Although the climate in STEM can be intolerant to discussions of inequality, Cech found the social sciences provided conceptual frameworks to grapple with the types of questions she was interested in exploring. After completing a PhD in Sociology at the University of California, San Diego, in 2011, Cech’s research on STEM-based inequalities brought her to the Clayman Institute.

It was within the interdisciplinary space of the Clayman Institute that Cech – one of the Institute’s first postdoctoral fellows – learned to value the importance of translating her results for a broader audience.

“What Clayman taught me was that it was important to believe in the potential of research to make people think differently about their work experience or their organization.”

Now, as one of the leading experts on issues of inequality in STEM professions, Cech continues to believe in the importance of bringing research-based critiques forward.

“My admiration [for the Clayman Institute] has only deepened since I was a postdoc. I don’t know of any other institute that is doing work quite like Clayman, in the way that it’s harnessing academic research for an outward-facing purposes.”
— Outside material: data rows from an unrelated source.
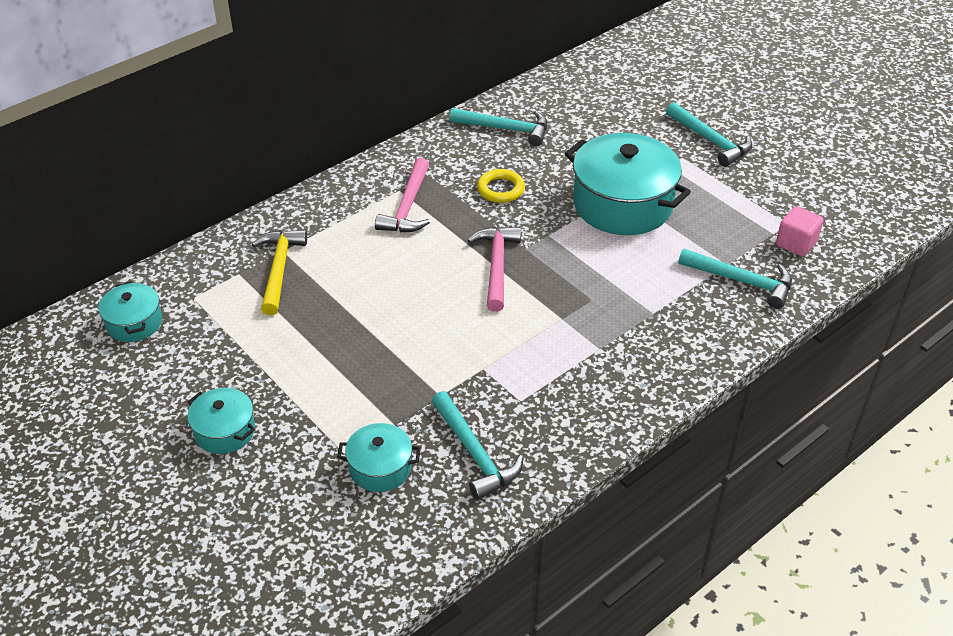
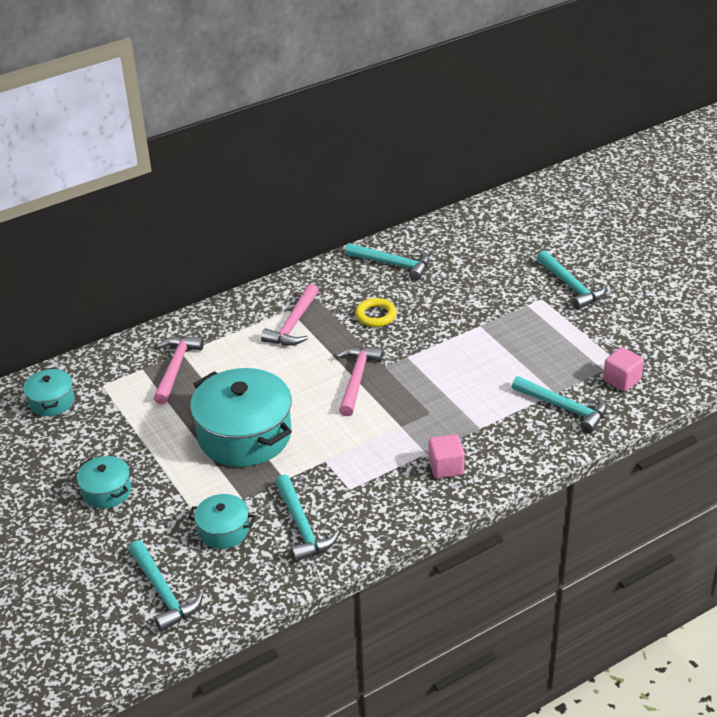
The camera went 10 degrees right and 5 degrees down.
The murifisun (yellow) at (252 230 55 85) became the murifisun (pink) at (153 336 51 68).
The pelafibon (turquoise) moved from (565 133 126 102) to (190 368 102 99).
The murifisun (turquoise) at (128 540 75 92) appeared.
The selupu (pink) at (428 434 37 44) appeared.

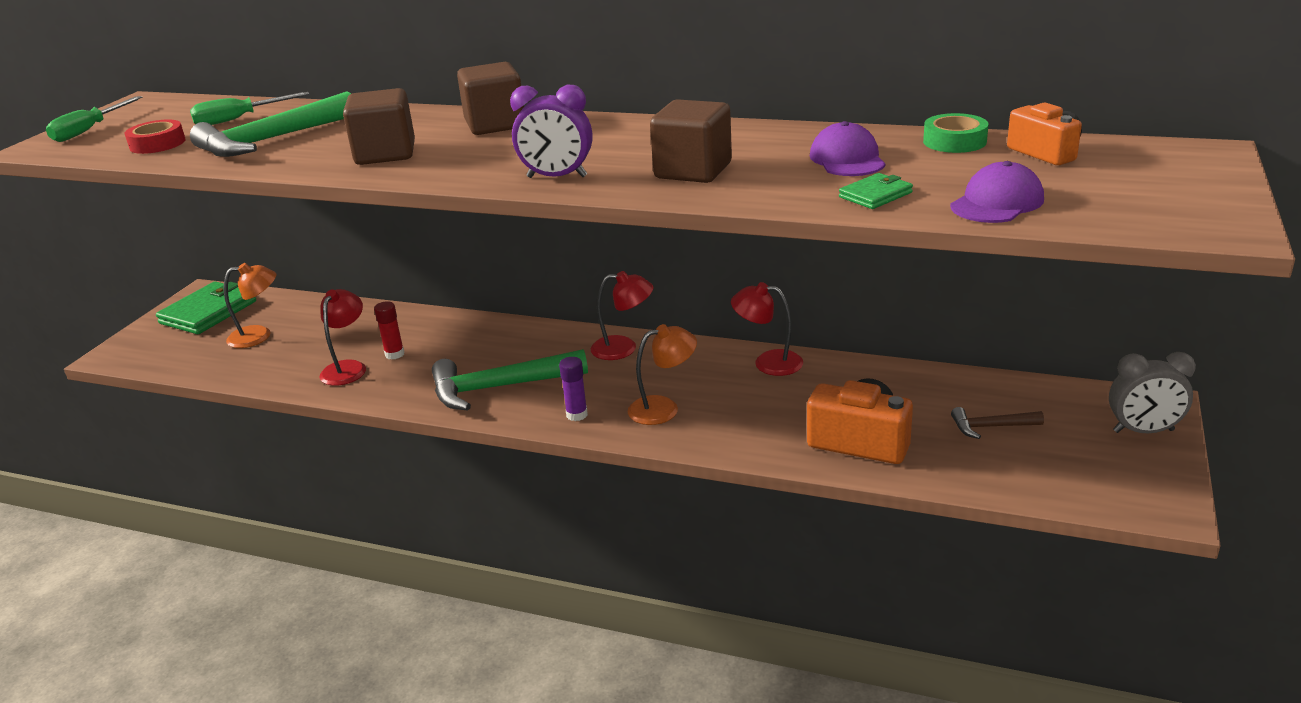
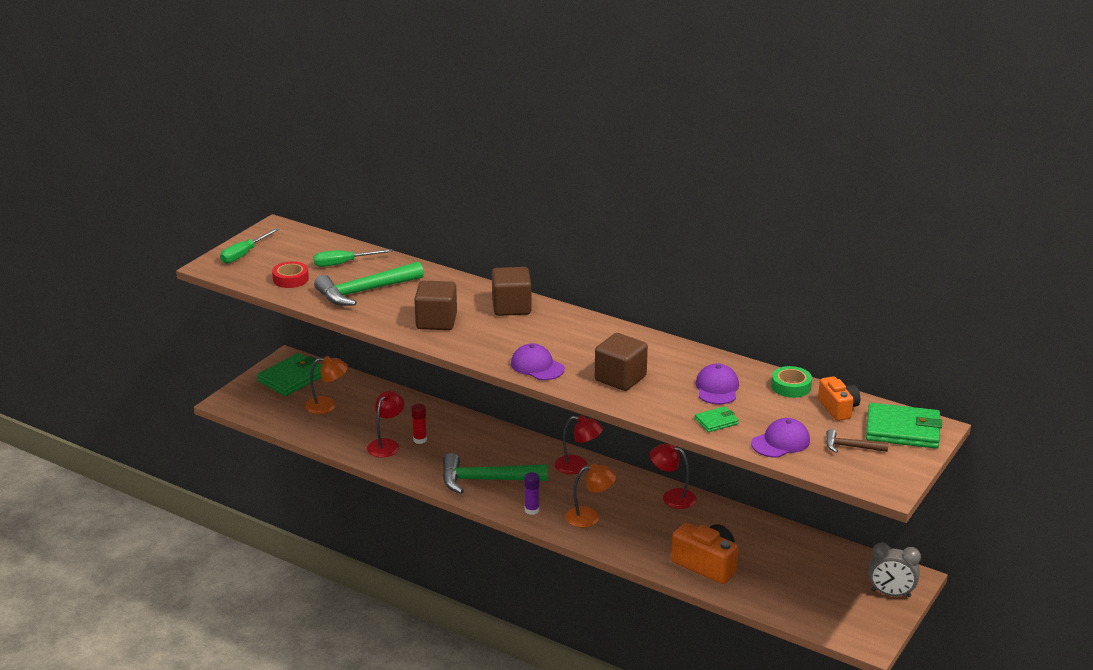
The camera went 10 degrees right and 0 degrees up.
The bupodamon (purple) at (510 85 82 93) was replaced by the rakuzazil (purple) at (511 343 54 37).
The murifisun (brown) moved from (951 407 93 32) to (826 429 63 24).
The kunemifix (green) at (866 403 76 46) appeared.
In recent years, Cech has published more than 20 articles in prestigious journals including American Sociological Review, Social Forces and Gender & Society. Her work also has been cited in New York Times, Harvard Business Review, The Guardian, Chronicle of Higher Education and Huffington Post. 

“It’s important to be willing to cause a little bit of trouble. And I say that lightheartedly…but if we are given the opportunity to speak to [STEM] audiences, I think in some ways it’s our duty [as social scientists] to utilize it – to be strong and brave in bringing our research-based critiques forward.”

By bringing forward research-based understandings of inequality in STEM, Cech hopes STEM professionals may eventually come to think of issues of inequality as integral aspects of their discipline’s professional responsibility rather than just an afterthought. Indeed, as Cech explained, one of the reasons it’s so important to diversify the STEM workforce – in both the types of people and the types of projects professionals pursue – is because a diverse workforce will help scientists produce better work.

What Cech is proposing might seem like a radical shift in STEM’s culture, but it’s not. Producing better work is something most STEM professionals already value.